# In love with husband's friend



## tulip87 (Jul 14, 2010)

First of all, would like to ask everyone for an excuse for my bad English, it's not my native.
I'll try to be brief in this story:

I've been together with my husband for more than 5 years, relationship has always been decent, he loves me a lot, I do love him back too. He has 4-5 good male friend whom I respect. One of them's 2 years younger than my husband and the three of us got close in the first year of our relationship with my husband. I couldn't stand his friend, I couldn't bear his humor, nor his way of thinking...

There were about 3 years then when the two of them didn't really hang out, spent minimum time together and so on.

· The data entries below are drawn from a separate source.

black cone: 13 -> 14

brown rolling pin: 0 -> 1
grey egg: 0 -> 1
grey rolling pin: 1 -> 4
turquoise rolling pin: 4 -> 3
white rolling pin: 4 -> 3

I was away for 4 months last year, very hard months without my husband. Then when I came back, the two of them (my husband and his friend) had gotten close again which was a surprise for me. We began spending every weekend together, he seemed like he had changed a lot and I began having normal and friendly conversations with him (actually between the three of us). We would even stay in a place together up to 3-4 am in the morning, something unusual for all of us. Slowly but steadily I began developing another interest towards the guy. I am this type of a person who wouldn't stay calm and silent and a few weeks later I wrote him a message immediately after I woke up from a dream about him, telling him: "I was dreaming. I dreamed about you. Forgive and don't tell". No reaction. That made me fall deeper into my own thoughts about him and I felt I was falling for this friend. In one of our endless conversations about things in life (it was the three of us again) he found a way to tell me what he thought about it all. He said: "You've got to learn that when you want something you shouldn't destroy everything on your way, no matter how hard you want it". He's right and so loyal. 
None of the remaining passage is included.